In a system of n qubits, where we wish to apply AND to the last three, use the tensor product of AND and identity matrices. The result matrix U represents the operator I on the first n-3 spaces, and AND on the space of the last 3 qubits, hence,

   U = I ⊗ I ⊗ ... ⊗ I ⊗ AND
Each I is 2 by 2. The n-3 fold tensor of them is a 2(n-3) by 2(n-3) identity. Substitute in the AND matrix for each 1 entry, and an 8 by 8 zero matrix for each 0 entry.

Exercise: Demonstrate this with a small example. Either a 4 or 5 qubit system with AND applied to the last 3 qubits.

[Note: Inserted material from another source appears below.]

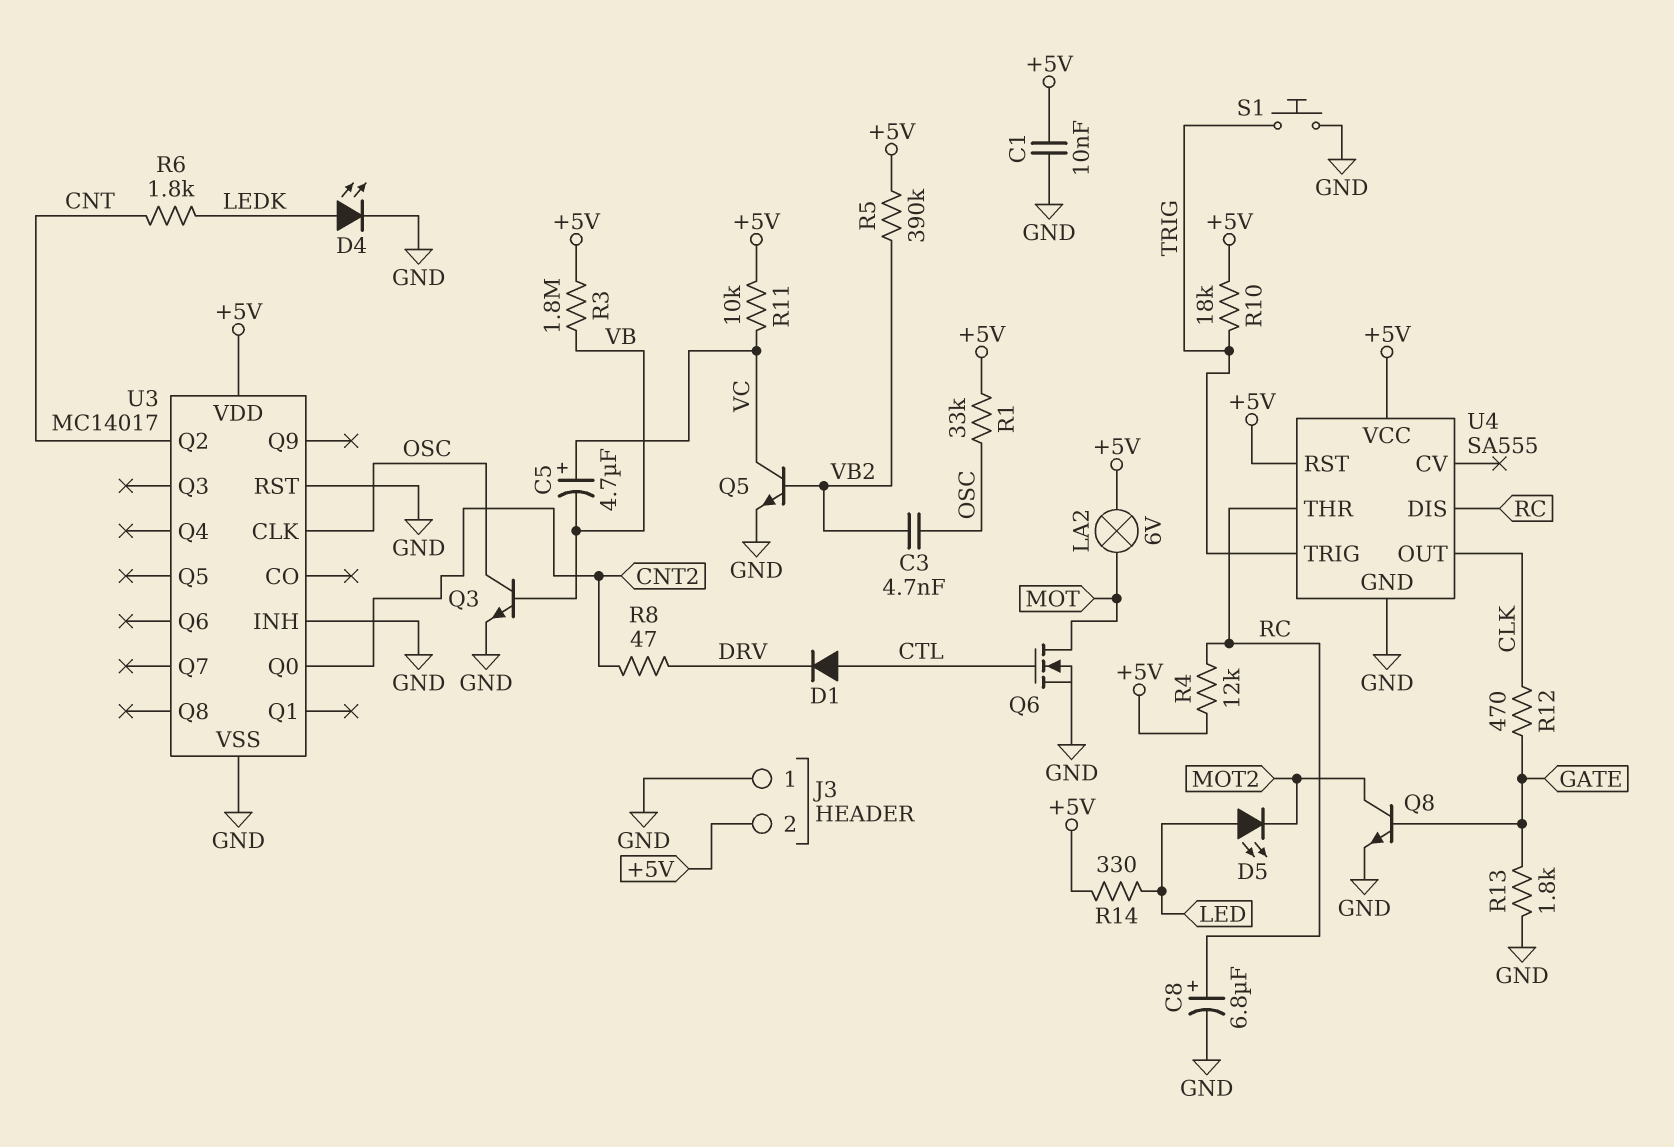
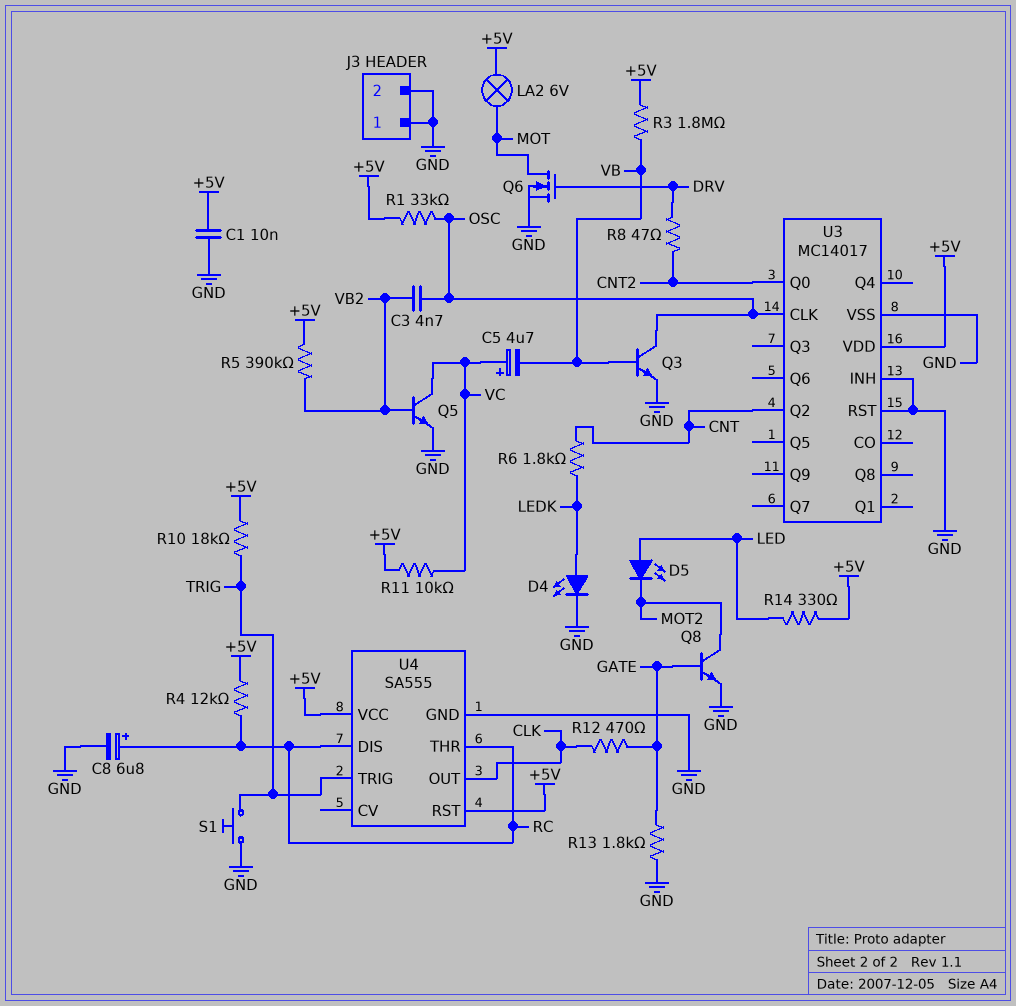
D1: diode (A CTL, K DRV) -> none
J3 pin 2: +5V -> GND
Q6: NMOS (G CTL, D MOT, S GND) -> NMOS (G DRV, D MOT, S GND)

To operate on an arbitary three qubits out of the n, mentally we can consider swapping qubits until the three are in the last positions, applying U and then swapping them back. The details we leave to a good symbolic algebra package. To swap qubits, take the reverse identity,

     | 0 1 |
     | 1 0 |
which swaps two coefficients, and tensor it with and identity matrix, so that it swaps entire spaces,
     | 0 0 1 0 |
     | 0 0 0 1 |
     | 1 0 0 0 |
     | 0 1 0 0 |
( revI ⊗ I ). We then tensor this with identity matrices for the unaffected qubits to get the action on the n qubit space.